August 1, 2014
The World That I See: Reads and Listens #24
One of the driving forces behind this blog is the use of our library system here in St. Louis. I’m writing this piece from the reference area of the branch that’s just a short walk from my work. The hold shelf had five requested DVDs waiting for me, and it’s hard to complain about such an easy way to access movies and books. I’m amazed when I talk to adults that haven’t visited a library in many years. It’s easy to get into a habit of buying books and renting movies without realizing there’s such a valuable local resource. What made me think of this topic is the personal story “How the Public Library Turned Me into a Reader” by Claire Fallon at the Huffington Post. She was a “library brat” who would come home with loads of books after each visit, and I remember similar experiences from my childhood. I’m trying to do the same my daughters, and we’re definitely on the right track so far.
Here are some other interesting blogs and podcasts that are definitely worth your time:
Stalwart indie director Joe Swanberg has found more success recently with films like Drinking Buddies, but it’s hardly a profitable life to work in this realm. His interview at Filmmaker with Esther B. Robinson delves into the challenges in even making a living as an indie filmmaker. It’s an honest look at why it’s so difficult to get movies made apart from the studios. Video on demand is helping the cause, but there’s still a long way to go before guys like Swanberg can get out of debt and live more comfortably.
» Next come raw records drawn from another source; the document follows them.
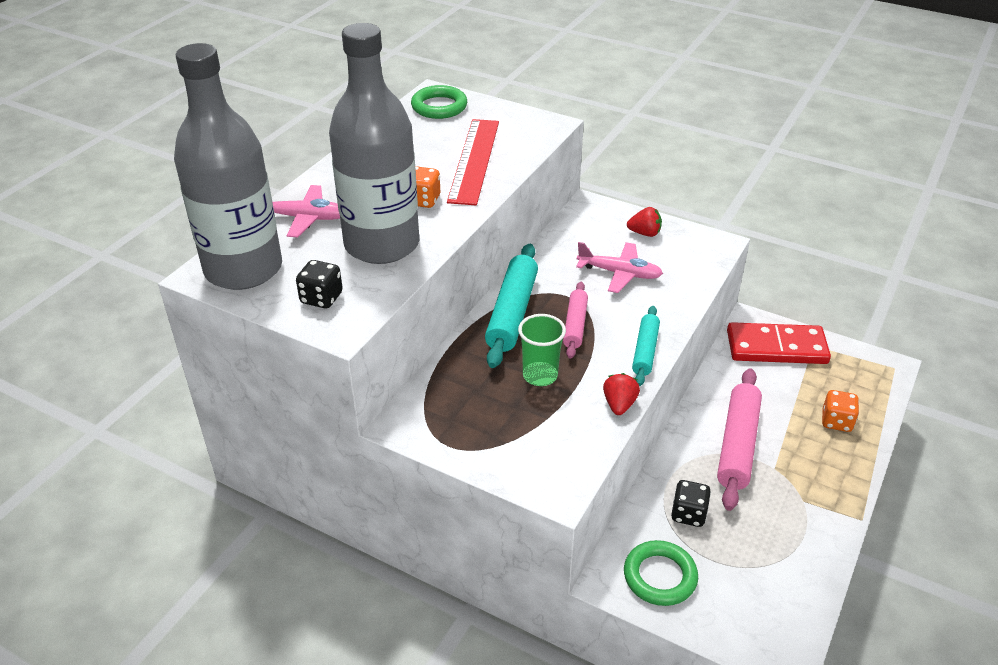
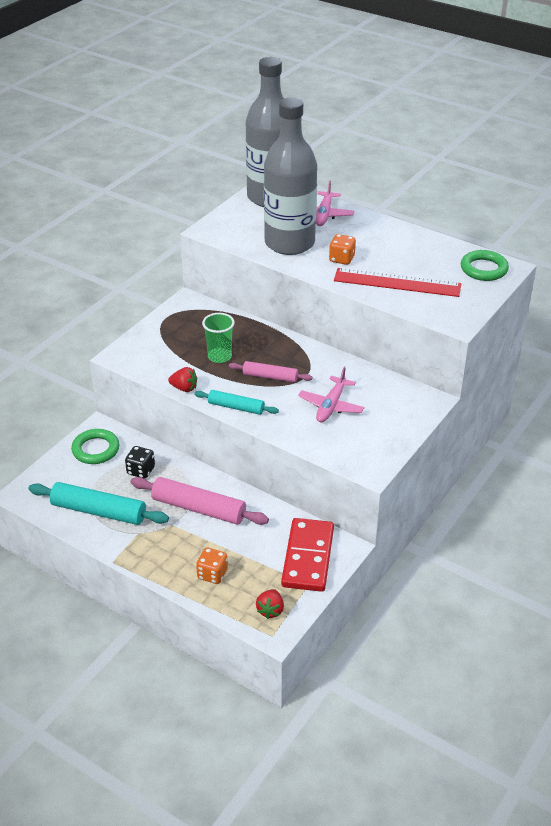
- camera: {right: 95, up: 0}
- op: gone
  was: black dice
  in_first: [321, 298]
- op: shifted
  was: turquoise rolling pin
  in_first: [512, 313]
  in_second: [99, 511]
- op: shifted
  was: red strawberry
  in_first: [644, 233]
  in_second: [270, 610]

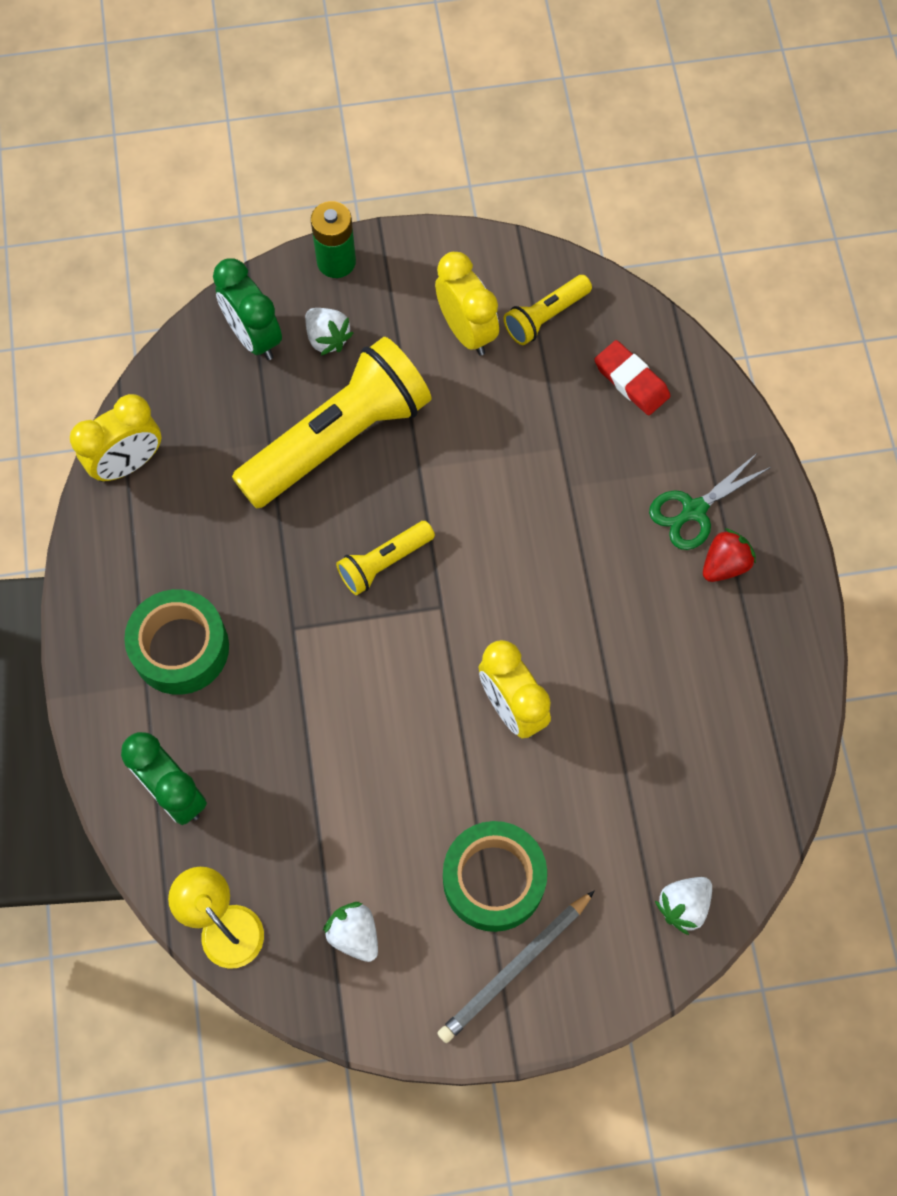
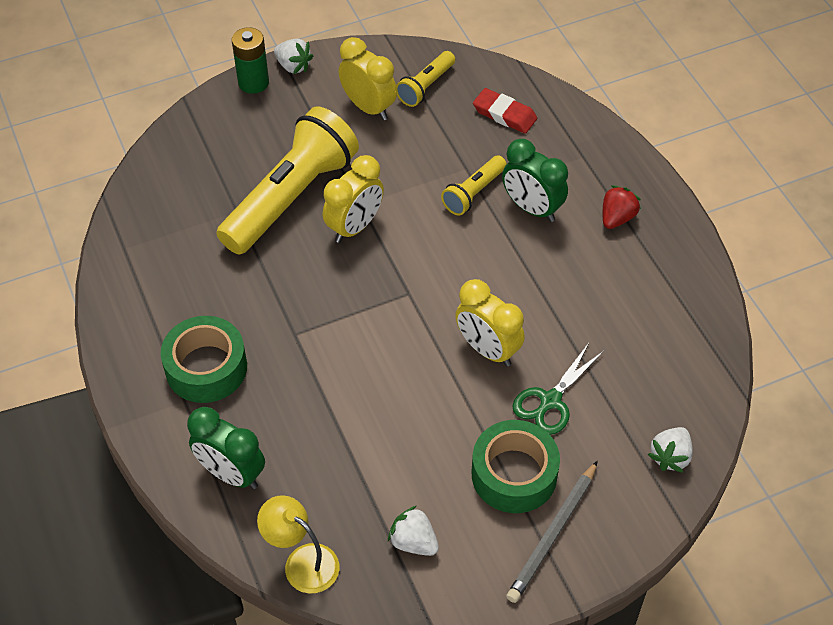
- camera: {right: -15, up: -15}
- op: shifted
  was: yellow clock
  in_first: [128, 463]
  in_second: [354, 227]
- op: shifted
  was: green clock
  in_first: [254, 337]
  in_second: [532, 208]
- op: shifted
  was: white strawberry
  in_first: [327, 338]
  in_second: [293, 66]
- op: shifted
  was: yellow flashlight
  in_first: [384, 562]
  in_second: [474, 193]
- op: shifted
  was: green scissors
  in_first: [694, 510]
  in_second: [550, 401]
Despite some minor advances for actresses in getting prominent roles, it’s still quite challenging especially if they want to break the mold. Zoe Saldana spoke to The Telegraph about being considered “old” at 36 and being unwilling to take generic roles in Hollywood. Her candor at the continued hypocrisy in the business, especially when it comes to actresses, is surprisingly refreshing. I’m hoping this approach will lead her into more interesting roles beyond the blockbuster sphere. Her mindset could make things tricky at times with old-school executives, but I expect it’s going to lead to great things.
There was a big event in San Diego recently, and I’m guessing a few people have heard of it. Kate Kulzick from The Televerse podcast took another trip to the San Diego Comic-Con this year and was joined by her sister Maggie. Their recap for the latest episode provides great details on what it’s like to visit the festival, which has become so gigantic. Kate also scored interviews with some prominent folks in the TV world, and she talks with Hannibal composer Brian Retzell this week. I haven’t been keeping up with a lot of the summer TV shows, but it’s still always cool to check out The Televerse.
I don't check out video essays about film nearly as much as I should, and that's a real shame. A recent example that shows how great they can be is the gorgeous look at Richard Linklater's cinematography from Nelson Carvajal at Press Play. It reminds me of just how many amazing films Linklater has made during the past few decades, and this beautiful tribute is a must-see for fans of his work.
I'm constantly thinking about what makes a film critic and how the role has changed in recent years. In connection with the release of Life Itself on KCRW, Matt Holzman talks with many critics about this job and how it works in the age of Rotten Tomatoes. It's only eight minutes long but includes some interesting perspectives from voices like Karina Longworth and Kenneth Turan on the topic.
Lucy was the big winner at the box office last weekend, though reviews were mixed. I haven’t seen it but get the sense that some audiences weren’t sure what to think. Luc Besson helps with a basic summary in the script that outlines how the film is organized. Sam Adams at Criticwire has posted it (via The Film Stage) and offered a brief glimpse into Besson’s mind. Here’s an excerpt from his note about the way to understand Lucy:
“I have come up with a simplified summary, therefore, like a reader’s guide, which will conjure up the images in as few words as possible:
- The beginning is Leon the Professional
- The middle is Inception
- The end is 2001: A Space Odyssey”
Given this description, how could the movie go wrong?